La cuestión de importancia aquí es que parece que Intel estaría pagando a los fabricantes para que crearan estos portátiles, dando así una razón para que les parezca atractiva la idea de crear un ultrabook y que la inversión no fuese tan fuerte inicialmente. Pero ¿por qué demonios está Intel interesada en pagar a los fabricantes? Una sola palabra contesta esta pregunta: tablets.
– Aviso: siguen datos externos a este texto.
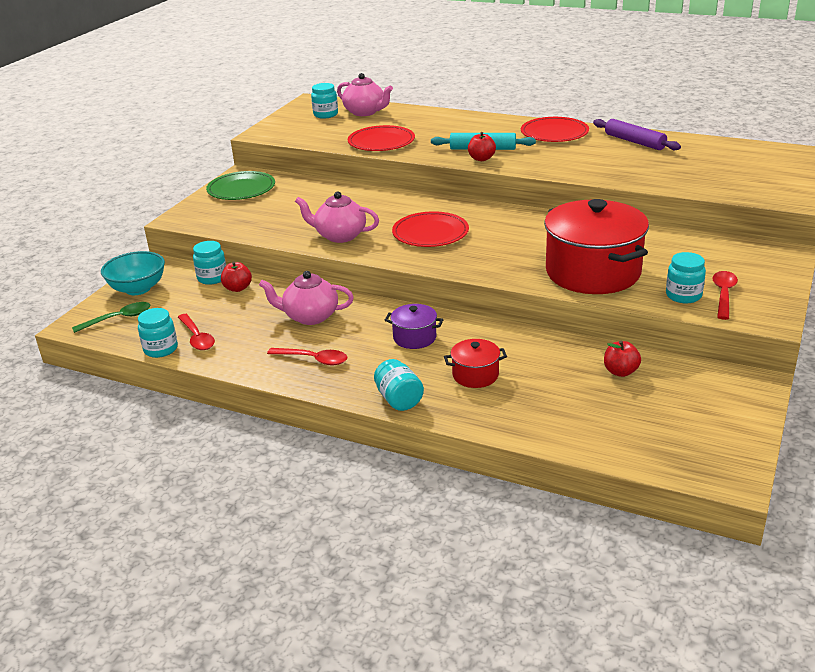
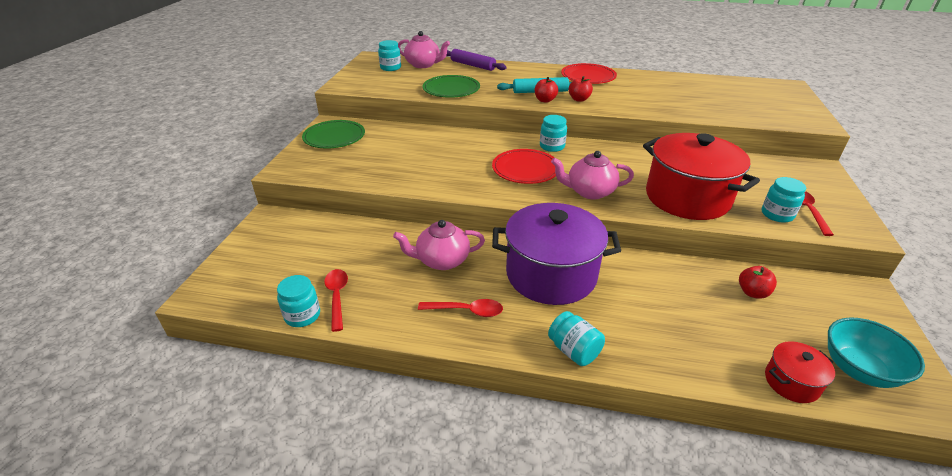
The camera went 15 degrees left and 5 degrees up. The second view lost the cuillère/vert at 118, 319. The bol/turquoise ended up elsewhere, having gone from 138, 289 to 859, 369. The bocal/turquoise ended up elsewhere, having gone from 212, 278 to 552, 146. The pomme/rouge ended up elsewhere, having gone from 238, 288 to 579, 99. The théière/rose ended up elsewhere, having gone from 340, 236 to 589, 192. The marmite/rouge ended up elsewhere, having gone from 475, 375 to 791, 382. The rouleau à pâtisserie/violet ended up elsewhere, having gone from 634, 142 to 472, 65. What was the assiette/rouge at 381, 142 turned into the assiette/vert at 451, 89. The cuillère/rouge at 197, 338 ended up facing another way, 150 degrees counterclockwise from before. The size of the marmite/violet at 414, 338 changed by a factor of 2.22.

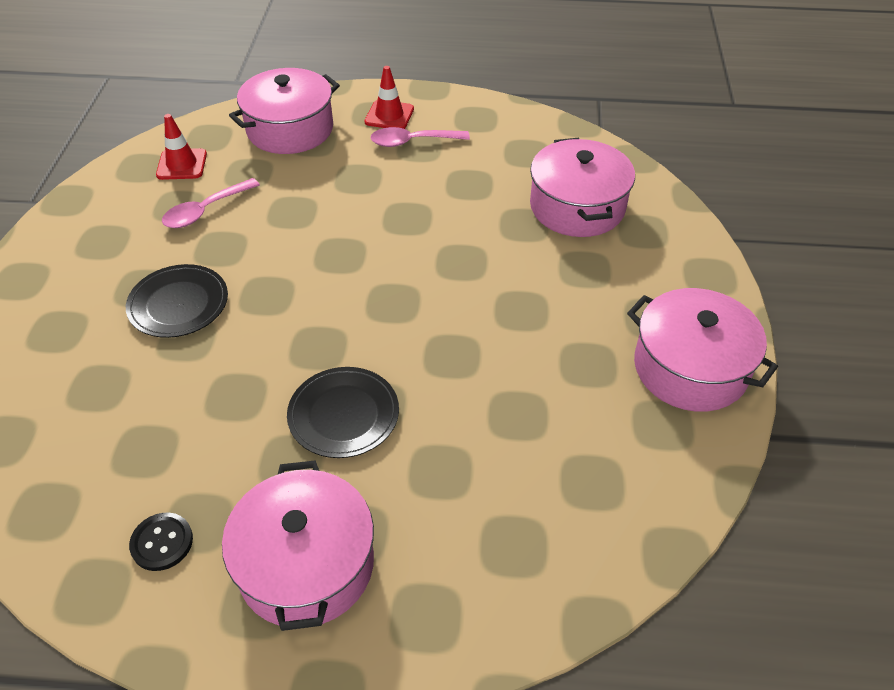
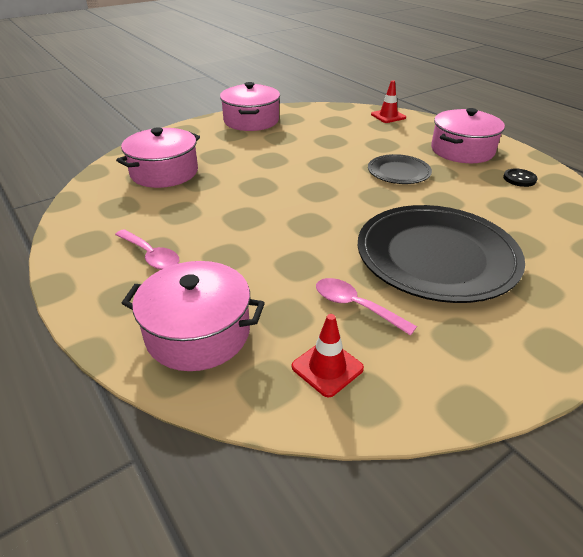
The camera went 130 degrees left and 10 degrees down. The cône de chantier/rouge ended up elsewhere, having gone from 389, 115 to 388, 116. The cuillère/rose at 205, 211 ended up facing another way, 150 degrees counterclockwise from before. The size of the assiette/noir at 178, 304 changed by a factor of 1.98.

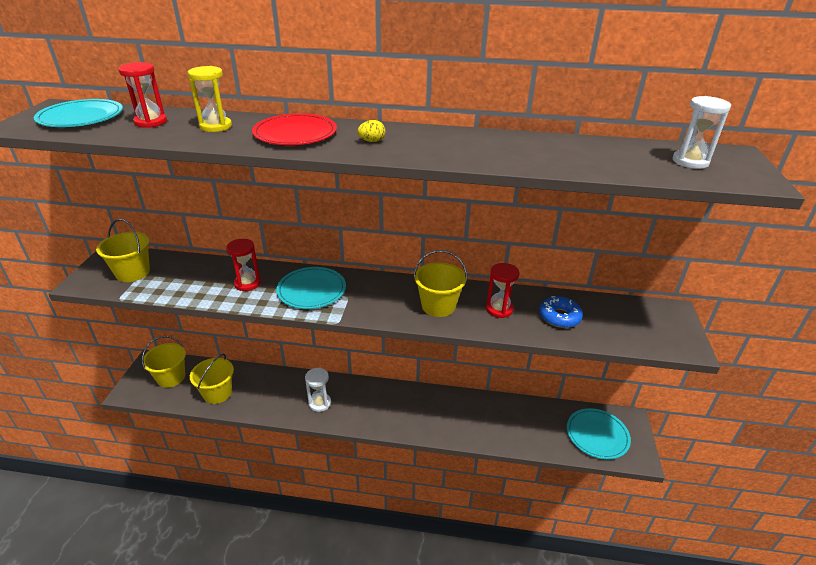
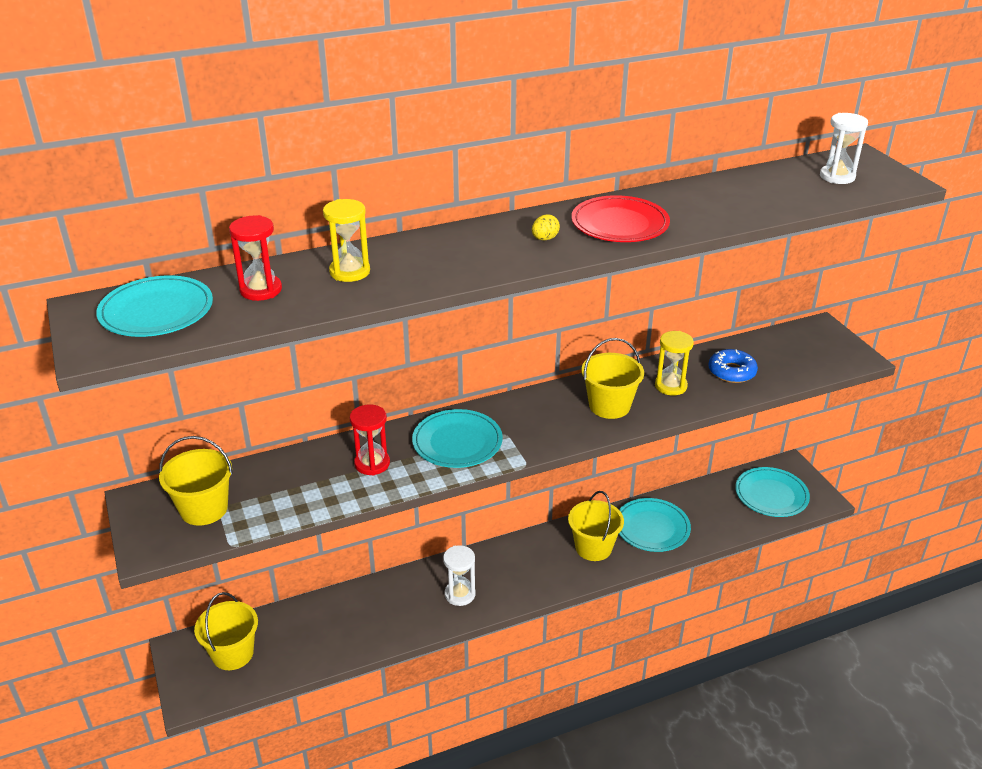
The camera went 30 degrees left and 0 degrees up. The second view gained the assiette/turquoise at 652, 527. The seau/jaune ended up elsewhere, having gone from 217, 393 to 593, 547. The assiette/rouge ended up elsewhere, having gone from 295, 133 to 620, 223. What was the sablier/rouge at 499, 309 turned into the sablier/jaune at 670, 386.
Intel se está viendo amenazada por el imparable aumento de tablets en el mercado, pero lo que es peor para ellos, cada vez se está viendo como empresas que antes se les podría considerar como secundarias o en absoluto relevantes en el mundo de los procesadores, en pocos años están cogiendo una velocidad de desarrollo, en la que no se extrañaría que fuesen capaces de crear procesadores ARM tan potentes como los últimos Intel Core. Hay que destacar que Intel no tiene presencia alguna en el mundo de los smartphones o de las tablets ya que no tiene procesadores basados en ARM. Su ausencia en el mercado más importante de los últimos años en la tecología les hace arrinconarse a un lado y pelear en el único sitio donde es fuerte y poderosa: los ordenadores portátiles y de escritorio.

Un ultrabook es muy delgado, ligero, relativamente potente y tiene todo lo que esperas de un portátil. Aun así las tablets siguen ganando terreno al ordenador tradicional por su sencillez y capacidades, similiares pero en absoluto iguales a las de un portátil.

Aunque el problema de fondo aun no se soluciona, los precios de los ultrabooks es bastante alto, si hacemos un pequeño recorrido por los últimos modelos que podemos encontrar, vemos que raramente bajan de los 1000-1500 euros, un precio que parece no interesa mucho en pleno inicio de la era post-PC.